Vitamin D3 (cholecalciferol) is available over the counter and comes from animals.
Vitamin D2 (ergocalciferol) comes from plants but requires a prescription.
Why is Vitamin D2 Prescribed? Vitamin D2 is indicated to treat calcium disorders and parathyroid disorders. It is also the preferred form for patients with chronic kidney disease.
Supplementation can be tricky for those who follow a plant-based or vegan diet due to dietary restrictions around dairy and fish. While most vitamin D3 is produced from animal sources, it is possible to find D3 from a vegan source, such as lichen.
Lastly, Vitamin K2 works synergistically with Vitamin D. Studies show that taking both Vitamin D with Vitamin K2 increases the body's ability to metabolize calcium effectively versus taking Vitamin D alone.
UV Lamp Exposure
Ultraviolet light sessions have been shown to elevate Vitamin D levels in people with malabsorption syndromes or those who live in Northern areas when natural sunlight cannot provide enough exposure for the body naturally. UV light therapy emits UVB rays similar to that of natural sunlight.

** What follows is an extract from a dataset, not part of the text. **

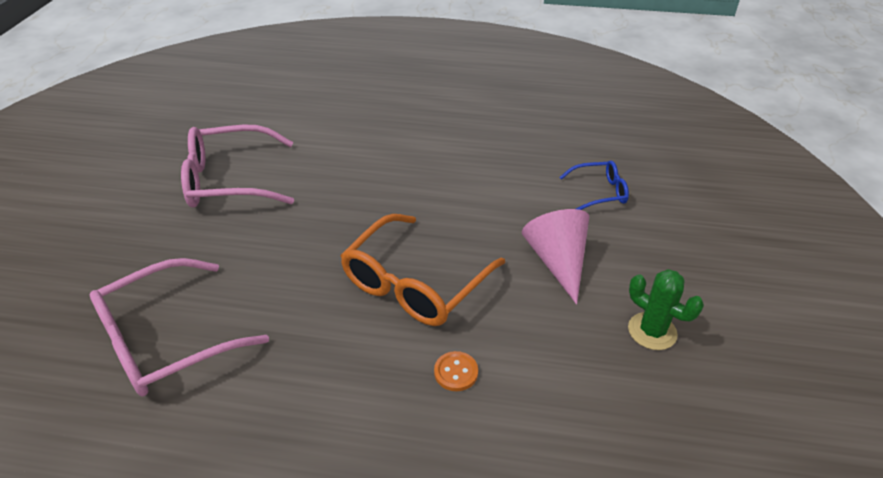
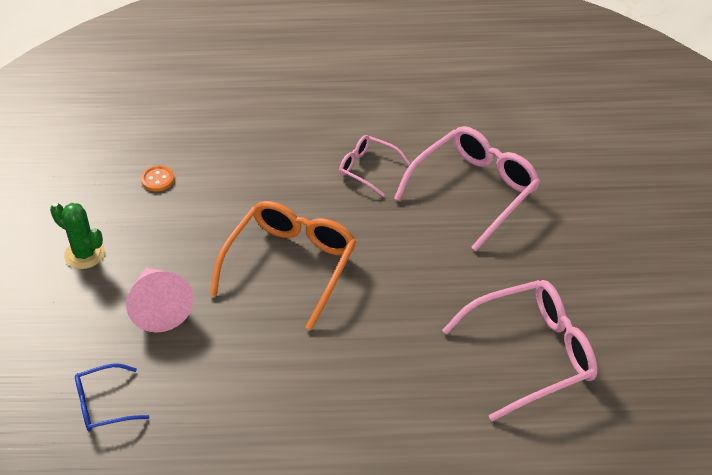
camera: 170 degrees right, 5 degrees up
(279, 397) = (367, 168): none -> pink glasses
(456, 372) = (243, 201): orange button -> orange button (158, 179)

When to Retest Vitamin D Levels
Vitamin D is a fat-soluble vitamin, which means it is stored in the fat in the body, and it takes time for these levels to change. It is recommended to wait 3 to 6 months to recheck vitamin D levels after starting supplementation or UV light treatment. Keep in mind that getting too much Vitamin D is possible, so it is vital to recheck levels periodically and after treatment.
Vitamin D is essential to the body's ability to function. It is a prohormone that aids neurotransmitter function and supports a healthy immune system.
Despite advances in medicine and technology, low vitamin D continues to be prevalent worldwide.
Checking a blood vitamin D level is the best way to tell if one is deficient. There are many potential root causes for low vitamin D levels. Addressing a root cause combined with a diet rich in fatty fish and 2-3 times per week of sunshine can support healthy vitamin D levels.